Weedmaps, a leading cannabis website and major name in U.S. cannabis, is under heavy scrutiny from the federal government. Many speculate that it may be a very serious investigation.

In recent weeks, news leaked of the company receiving a grand jury subpoena. It names 25 members of the company including its co-founder Just Hartfield, as well as more than 30 other individuals, businesses, and outside investment companies. The subpoena also requested corporate documents including information on company employees, HR data, finance and tax info, calendars, notepads, contact lists, diaries, and information about outside business deals.

According to Leafly,experts say Weedmaps could be facing criminal indictment for “alleged violations of drug, banking, tax and/or communications laws.” 

The justice department could also be using Weedmaps to get dirt on other parties like black market pot shops or corrupt state officials.

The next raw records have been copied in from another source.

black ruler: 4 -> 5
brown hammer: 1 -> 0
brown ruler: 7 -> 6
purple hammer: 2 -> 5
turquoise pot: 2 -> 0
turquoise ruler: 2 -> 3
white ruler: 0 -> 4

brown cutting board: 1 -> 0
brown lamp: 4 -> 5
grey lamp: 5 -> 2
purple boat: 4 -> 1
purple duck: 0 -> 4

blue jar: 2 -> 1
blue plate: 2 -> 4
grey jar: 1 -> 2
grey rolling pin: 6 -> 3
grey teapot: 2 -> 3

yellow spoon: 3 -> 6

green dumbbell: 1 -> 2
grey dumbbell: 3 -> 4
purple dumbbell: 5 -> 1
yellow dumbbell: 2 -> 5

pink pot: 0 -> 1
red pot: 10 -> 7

Weedmaps issued a statement to Leafly, which both downplayed the seriousness of the subpoena and touted the company’s prominence in the industry, writing:

“Given our role as the largest technology company in the cannabis sector, from time to time, Weedmaps receives requests for information from government agencies. We cooperate with these requests as we do with all lawful inquiries. Our corporate policy is not to comment to the media about any specific legal matters or inquiries with respect to the company or any of its customers.”

Others say a serious criminal investigation, if that’s what’s happening, would be a long time coming for Weedmaps. The company has boldly advertised unlicensed pot shops in the past, including stores which sold illegal and possibly toxic vape cartridges.

“These guys were sabotaging the entire system,” Omar Figueroa, a cannabis criminal defense attorney and author of the book Cannabis Codes of California: Legalization Edition, told Leafly. “It’s part of the reason why the regulated market is unworkable for honest operators who play by the rules.”